Could it be that the ‘image issues’ we have come from the fact that in the modern media age, all of our political hyperbole, constant complaining, and drawing room gossip is now available for the whole world to see? And maybe, just maybe, foreign investors don’t want to risk their money in a nation that can’t hold two elections in a row? Actually, there may be something to this.
According to research by economist Ishrat Husain published in the Columbia Journal of International Affairs, political instability – or the expectation of it – is a key obstacle to economic growth in Pakistan.
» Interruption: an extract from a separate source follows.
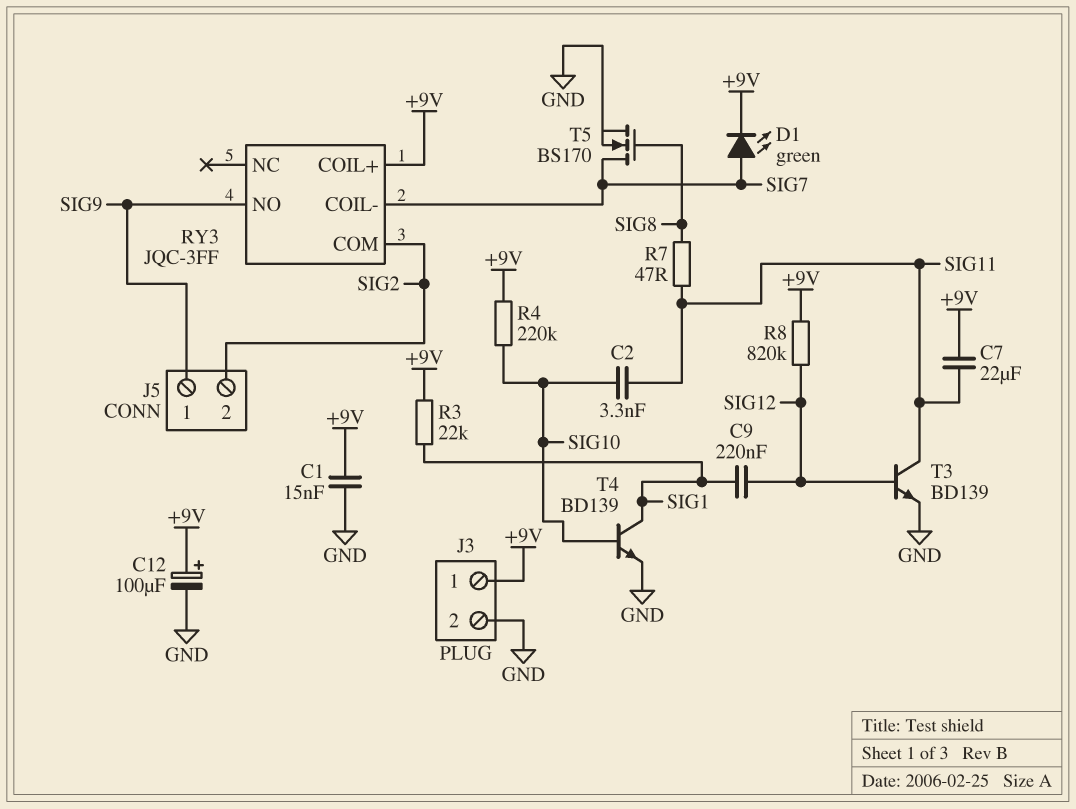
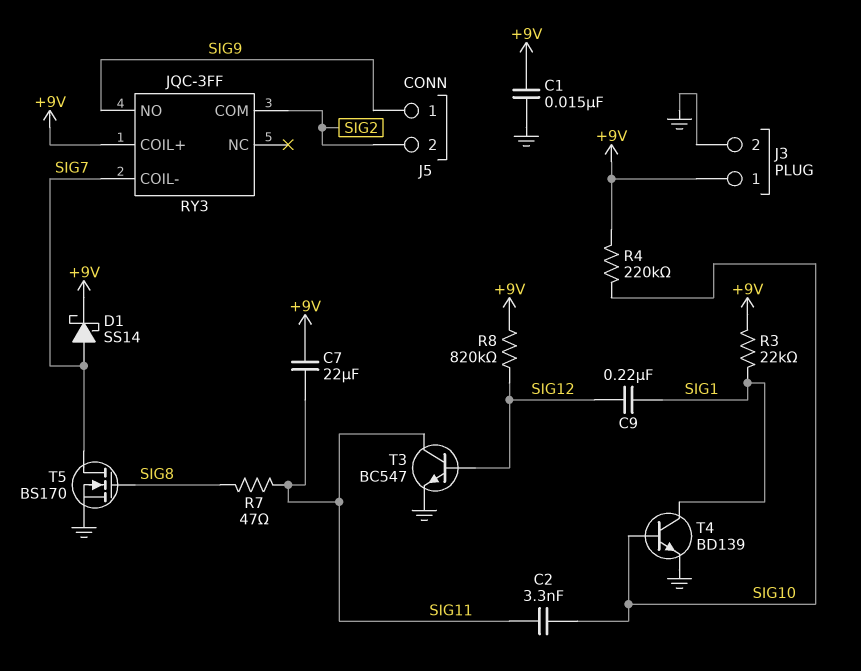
C12: 100uF (plus +9V, minus GND) -> none
D1: LED green (A SIG7, K +9V) -> schottky SS14 (A SIG7, K +9V)
T3: NPN BD139 (B SIG12, C SIG11, E GND) -> NPN BC547 (B SIG12, C SIG11, E GND)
The tour d’horizon of the past sixty years of Pakistan’s economic history lends credence to the argument that interruptions to the orderly political process whereby elected governments were dismissed, forced to resign or overthrown further accentuated the tendency of risk aversion. Besieged with a feeling of uncertainty over their future, elected representatives have indulged in distribution of patronage to their supporters as well as to self-enrichment. Both the preoccupation with keeping power—applied to both the military rulers and the elected regimes—and fending off attacks from the opposition by co-opting them through state patronage or by coercion has led to laxity in fiscal and monetary policies and to the concentration of economic and political power. The excessive use of discretion in case-by-case policymaking to favor narrow interest groups has derailed institutionalized decision-making based on well-established rules and transparency in transactions.
The solution, Ishrat Husain says, is obvious:
The lesson to be learned from this experience is quite obvious but worth repeating. Democracy, with such flaws and shortcomings as corruption and patronage, may cause economic disruptions and slow down development in the short-term. But it should be allowed to run its course as the inherent process of fresh leadership and governmental accountability through new elections provides a built-in stability to the system that eventually brings the economy back to equilibrium. Interruptions to the democratic process in the name of economic efficiency have created more problems than solutions in Pakistan.
With Senate elections only three months away, and general elections soon to follow, derailing the democratic process would be gratuitous and self-defeating at this point. Whatever might be gained by installing this mythical government of selfless technocrats would be more then undone by the demonstration of impatience and unwillingness to abide by the rule of law.
If the people want to change who’s in office, let them choose so with their ballot. Economies don’t turn around overnight. If we want the economy to improve, we should elect those who we believe have the best policies to improve it and give them a chance to do so without terming them a failure before they can even start.